ATA/678/2024 du 04.06.2024 ( LOGMT ) , REJETE

En fait
En droit
RÉPUBLIQUE ET CANTON DE GENÈVE

 

POUVOIR JUDICIAIRE

A/1150/2024-LOGMT ATA/678/2024

COUR DE JUSTICE

Chambre administrative

Arrêt du 4 juin 2024

2ème section

 

dans la cause

 

A_____ et B_____ recourants

contre

OFFICE CANTONAL DU LOGEMENT ET DE LA PLANIFICATION FONCIÈRE intimé



EN FAIT

A. a. Les époux B_____ et A______ ont pris à bail, le 23 février 2017, un appartement de quatre pièces au rez-de-chaussée de l’immeuble sis rue C______ à Carouge.
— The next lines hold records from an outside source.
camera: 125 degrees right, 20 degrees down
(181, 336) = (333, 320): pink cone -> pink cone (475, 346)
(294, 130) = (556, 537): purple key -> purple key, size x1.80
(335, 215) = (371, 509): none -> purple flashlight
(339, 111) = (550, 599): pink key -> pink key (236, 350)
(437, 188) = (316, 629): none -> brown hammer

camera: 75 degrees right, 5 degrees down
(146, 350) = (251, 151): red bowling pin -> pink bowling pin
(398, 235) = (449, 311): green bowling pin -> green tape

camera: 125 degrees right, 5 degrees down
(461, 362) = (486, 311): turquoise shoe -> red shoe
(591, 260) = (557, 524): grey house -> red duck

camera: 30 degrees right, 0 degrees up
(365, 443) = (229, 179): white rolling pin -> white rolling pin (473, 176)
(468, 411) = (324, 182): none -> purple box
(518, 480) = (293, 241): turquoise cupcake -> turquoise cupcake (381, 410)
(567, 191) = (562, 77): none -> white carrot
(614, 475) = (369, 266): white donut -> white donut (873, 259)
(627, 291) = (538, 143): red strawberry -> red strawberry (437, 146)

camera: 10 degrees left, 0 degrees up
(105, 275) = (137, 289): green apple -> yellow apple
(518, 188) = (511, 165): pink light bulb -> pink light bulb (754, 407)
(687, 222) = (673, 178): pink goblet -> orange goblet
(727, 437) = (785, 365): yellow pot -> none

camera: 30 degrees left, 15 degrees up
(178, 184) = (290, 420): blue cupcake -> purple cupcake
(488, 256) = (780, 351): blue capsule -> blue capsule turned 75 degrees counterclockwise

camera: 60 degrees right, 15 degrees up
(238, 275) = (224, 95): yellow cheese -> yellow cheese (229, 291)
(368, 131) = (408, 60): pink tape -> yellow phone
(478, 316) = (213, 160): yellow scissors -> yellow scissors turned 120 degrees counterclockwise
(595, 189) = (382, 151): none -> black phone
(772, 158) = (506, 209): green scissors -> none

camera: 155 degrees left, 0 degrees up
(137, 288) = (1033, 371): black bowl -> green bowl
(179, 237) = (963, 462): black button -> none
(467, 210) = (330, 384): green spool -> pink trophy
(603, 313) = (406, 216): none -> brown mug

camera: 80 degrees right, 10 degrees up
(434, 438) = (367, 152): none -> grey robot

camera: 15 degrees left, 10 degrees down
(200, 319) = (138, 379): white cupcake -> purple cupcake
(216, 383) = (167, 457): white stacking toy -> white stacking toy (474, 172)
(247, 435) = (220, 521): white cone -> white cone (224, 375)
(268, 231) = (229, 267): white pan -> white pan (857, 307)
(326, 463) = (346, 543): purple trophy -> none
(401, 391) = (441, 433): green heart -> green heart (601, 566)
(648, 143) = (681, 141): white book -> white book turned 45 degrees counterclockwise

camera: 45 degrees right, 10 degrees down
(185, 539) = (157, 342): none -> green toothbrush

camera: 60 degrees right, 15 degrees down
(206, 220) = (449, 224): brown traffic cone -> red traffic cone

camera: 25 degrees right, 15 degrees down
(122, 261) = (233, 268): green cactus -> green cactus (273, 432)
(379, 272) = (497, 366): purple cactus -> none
b. Les époux ont sollicité, le 7 août 2020, de l’office cantonal du logement et de la planification foncière (ci-après : OCLPF) l’octroi d’une allocation de logement. Ils n’ont, dans le formulaire rempli et signé par leurs soins, pas indiqué être titulaire d’un autre bail que le précité.

c. Par décision du 9 septembre 2020, l’OCLPF leur a octroyé une aide de CHF 333.35 par mois pour la période allant du 1er octobre 2020 au 31 mars 2021.

d. Par la suite, ledit office a renouvelé son aide, par deux fois, pour les périodes du 1er avril 2021 au 31 mars 2022 et du 1er avril 2022 au 31 mars 2023.

Les décisions d’octroi mentionnaient toutes l’interdiction pour chaque bénéficiaire d’être titulaire d’un autre bail à son nom dans le canton de Genève.

e. Lors de l’audience de débats du 9 octobre 2023 relative à une procédure d’évacuation introduite par D______ à l’encontre de B______, l’OCLPF a appris que ce dernier était locataire d’un logement de trois pièces au premier étage de l’immeuble sis rue E______ à Genève.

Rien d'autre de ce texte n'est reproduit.